Skip to main content
Version: 0.8.0-incubating

Hadoop catalog with S3

This document explains how to configure a Hadoop catalog with S3 in Gravitino.

Prerequisites

To create a Hadoop catalog with S3, follow these steps:

  1. Download the gravitino-aws-bundle-${gravitino-version}.jar file.
  2. Place this file in the Gravitino Hadoop catalog classpath at ${GRAVITINO_HOME}/catalogs/hadoop/libs/.
  3. Start the Gravitino server using the following command:
$ ${GRAVITINO_HOME}/bin/gravitino-server.sh start

Once the server is up and running, you can proceed to configure the Hadoop catalog with S3. In the rest of this document we will use http://localhost:8090 as the Gravitino server URL, please replace it with your actual server URL.

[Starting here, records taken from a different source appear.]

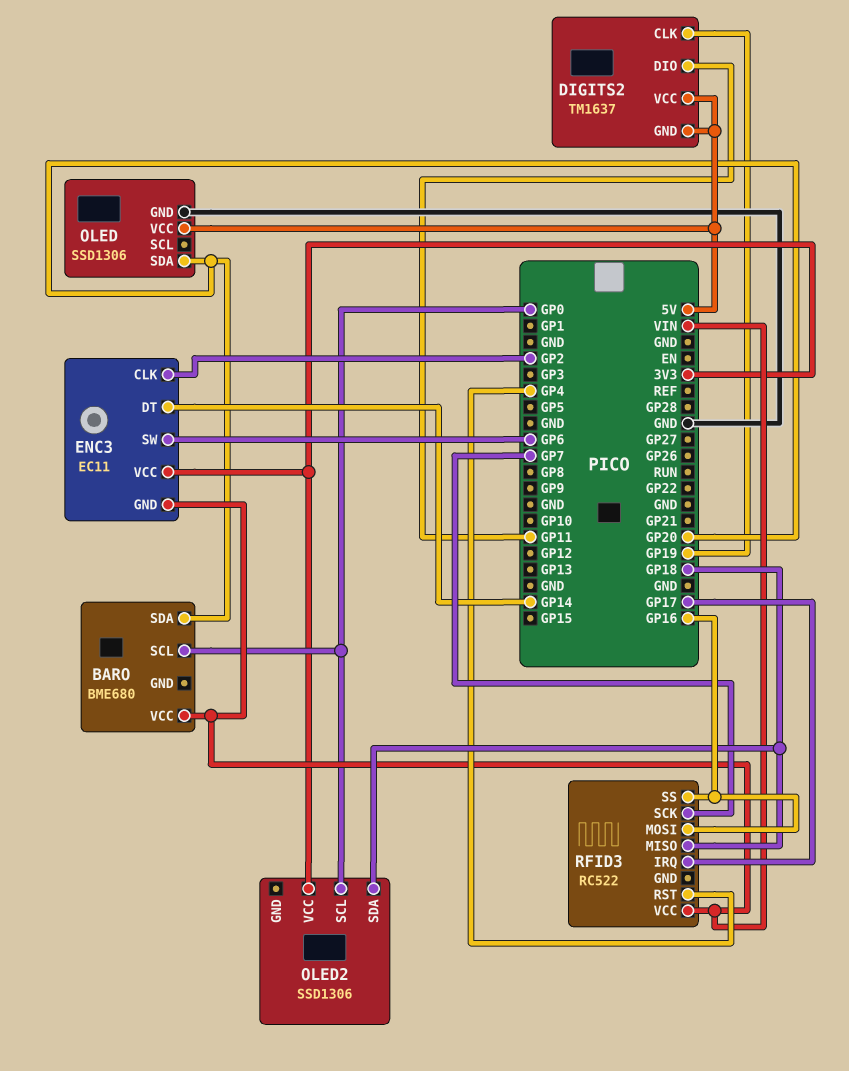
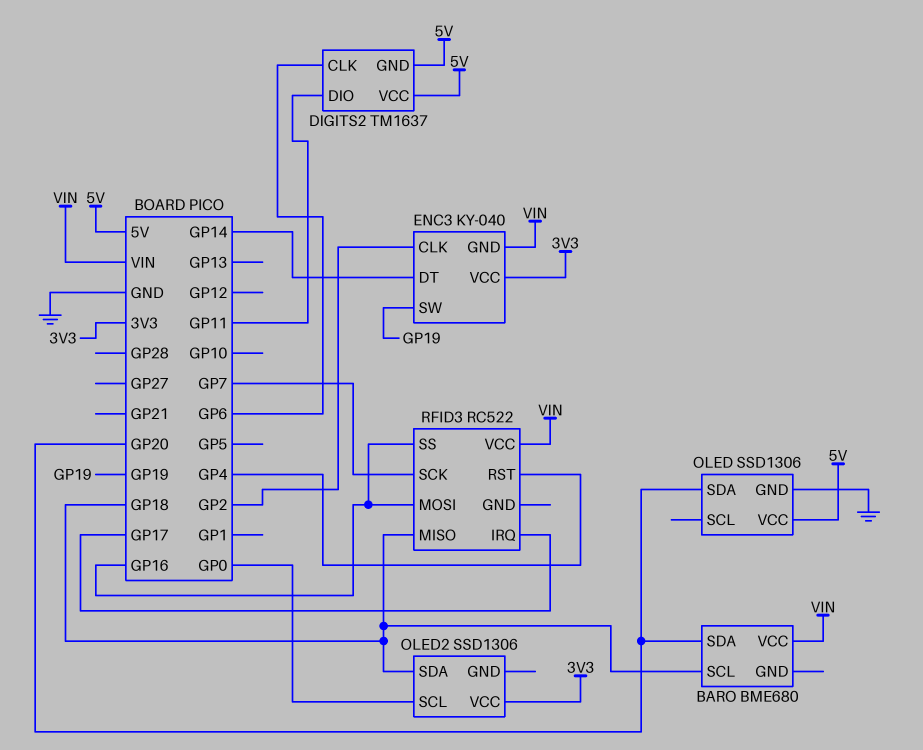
BARO pin SCL: GP0 -> GP18
DIGITS2 pin CLK: GP19 -> GP6
ENC3: EC11 -> KY-040
ENC3 pin SW: GP6 -> GP19

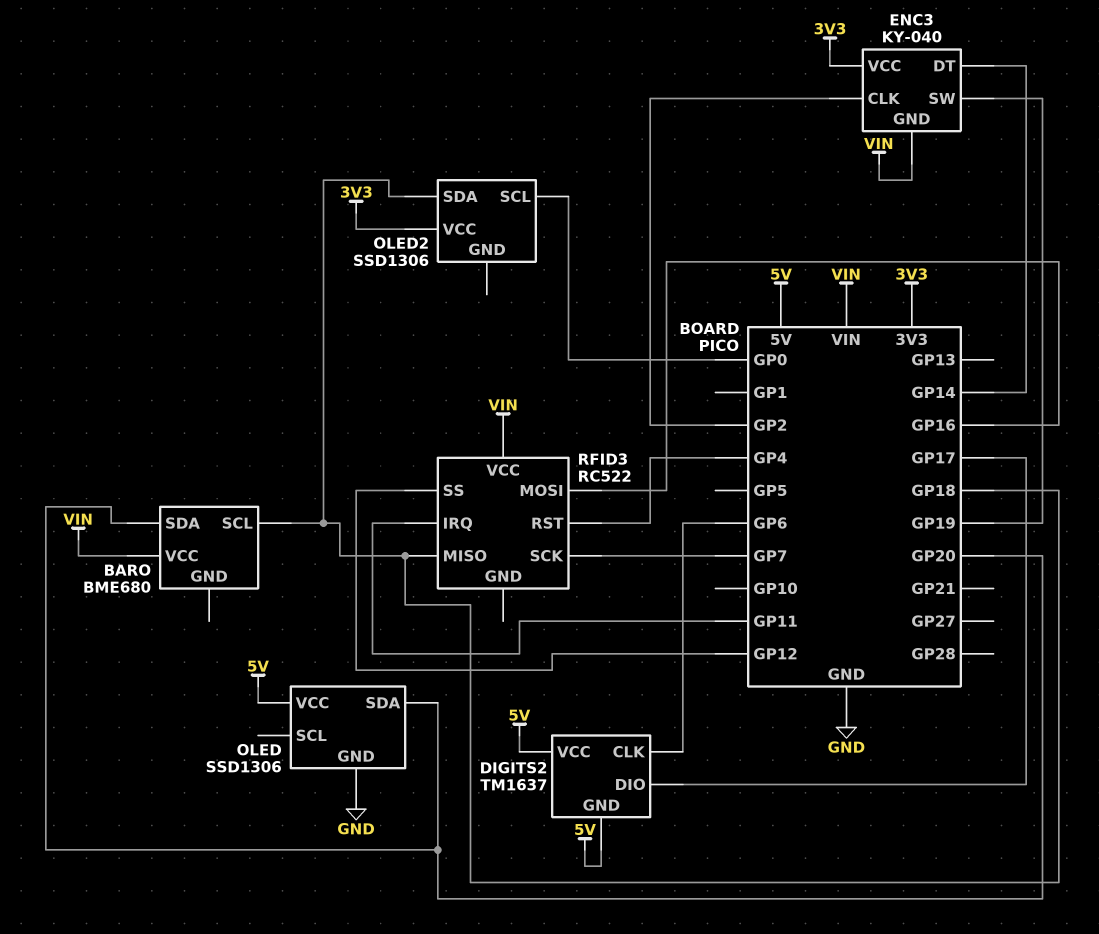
DIGITS2 pin DIO: GP11 -> GP17
RFID3 pin IRQ: GP17 -> GP11
RFID3 pin SS: GP16 -> GP12

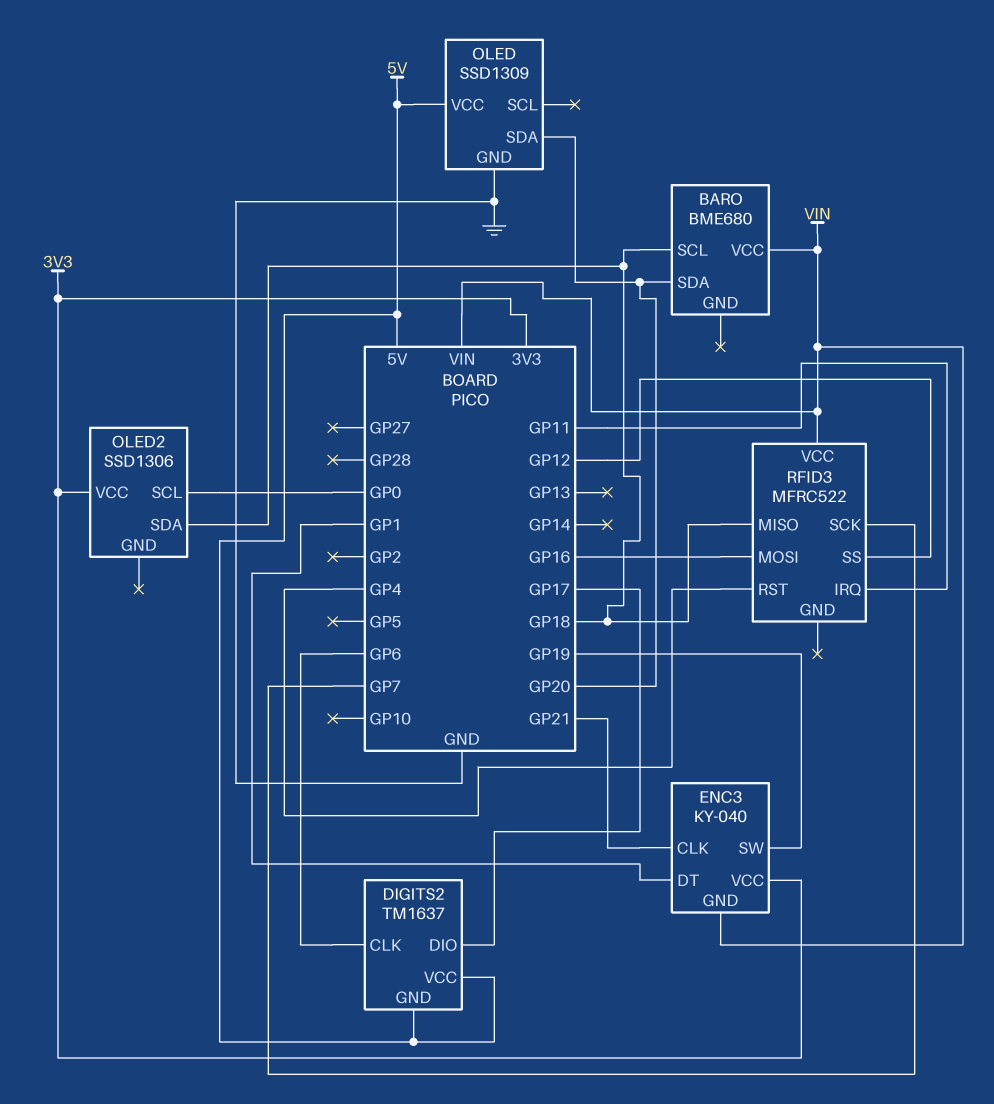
ENC3 pin CLK: GP2 -> GP21
ENC3 pin DT: GP14 -> GP1
OLED: SSD1306 -> SSD1309
RFID3: RC522 -> MFRC522

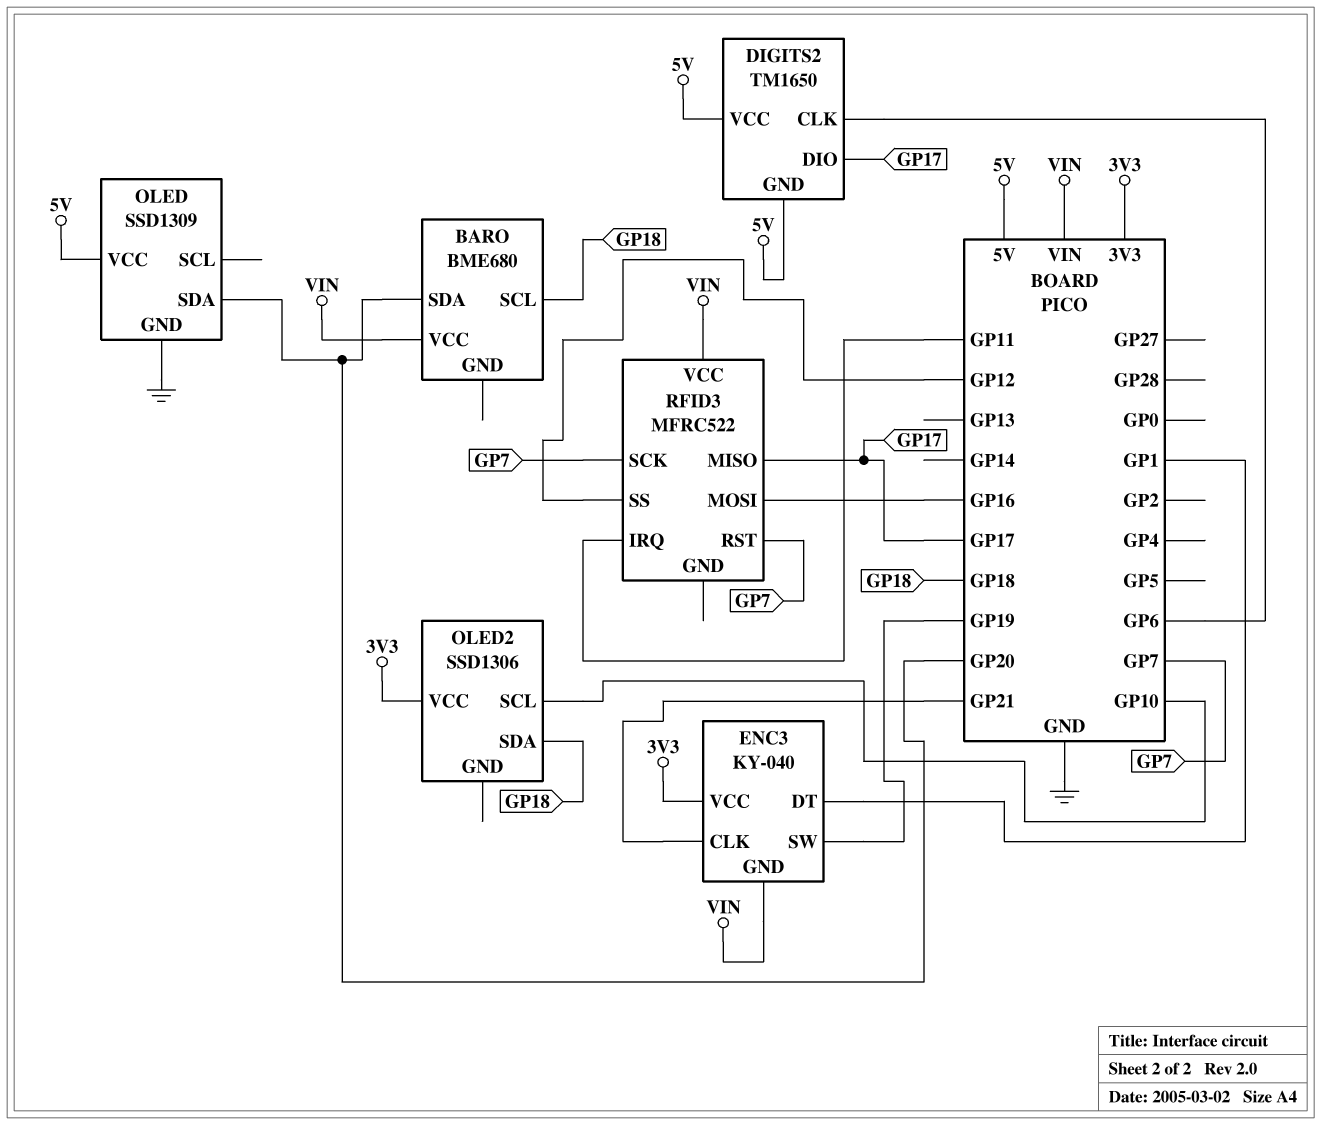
DIGITS2: TM1637 -> TM1650
OLED2 pin SCL: GP0 -> GP10
RFID3 pin MISO: GP18 -> GP17
RFID3 pin RST: GP4 -> GP7

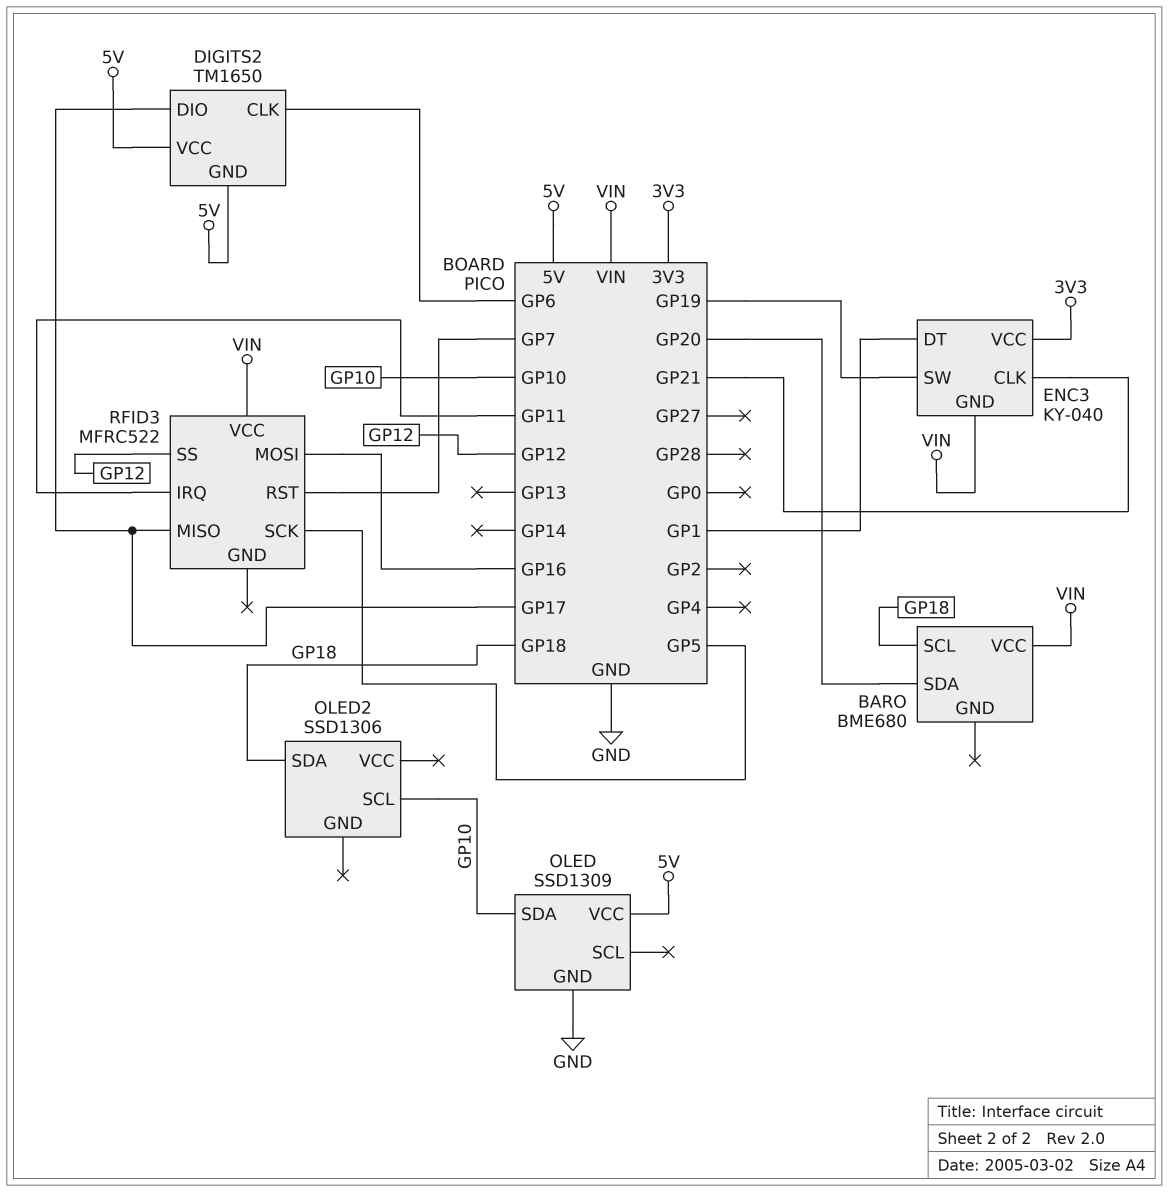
OLED pin SDA: GP20 -> GP10
OLED2 pin VCC: 3V3 -> none
RFID3 pin SCK: GP7 -> GP5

Configurations for creating a Hadoop catalog with S3

Configurations for S3 Hadoop Catalog

In addition to the basic configurations mentioned in Hadoop-catalog-catalog-configuration, the following properties are necessary to configure a Hadoop catalog with S3:

Configuration itemDescriptionDefault valueRequiredSince version
filesystem-providersThe file system providers to add. Set it to s3 if it's a S3 fileset, or a comma separated string that contains s3 like gs,s3 to support multiple kinds of fileset including s3.(none)Yes0.7.0-incubating
default-filesystem-providerThe name default filesystem providers of this Hadoop catalog if users do not specify the scheme in the URI. Default value is builtin-local, for S3, if we set this value, we can omit the prefix 's3a://' in the location.builtin-localNo0.7.0-incubating
s3-endpointThe endpoint of the AWS S3.(none)Yes0.7.0-incubating
s3-access-key-idThe access key of the AWS S3.(none)Yes0.7.0-incubating
s3-secret-access-keyThe secret key of the AWS S3.(none)Yes0.7.0-incubating
credential-providersThe credential provider types, separated by comma, possible value can be s3-token, s3-secret-key. As the default authentication type is using AKSK as the above, this configuration can enable credential vending provided by Gravitino server and client will no longer need to provide authentication information like AKSK to access S3 by GVFS. Once it's set, more configuration items are needed to make it works, please see s3-credential-vending(none)No0.8.0-incubating

Configurations for a schema

To learn how to create a schema, refer to Schema configurations.

Configurations for a fileset

For more details on creating a fileset, Refer to Fileset configurations.

Using the Hadoop catalog with S3

This section demonstrates how to use the Hadoop catalog with S3 in Gravitino, with a complete example.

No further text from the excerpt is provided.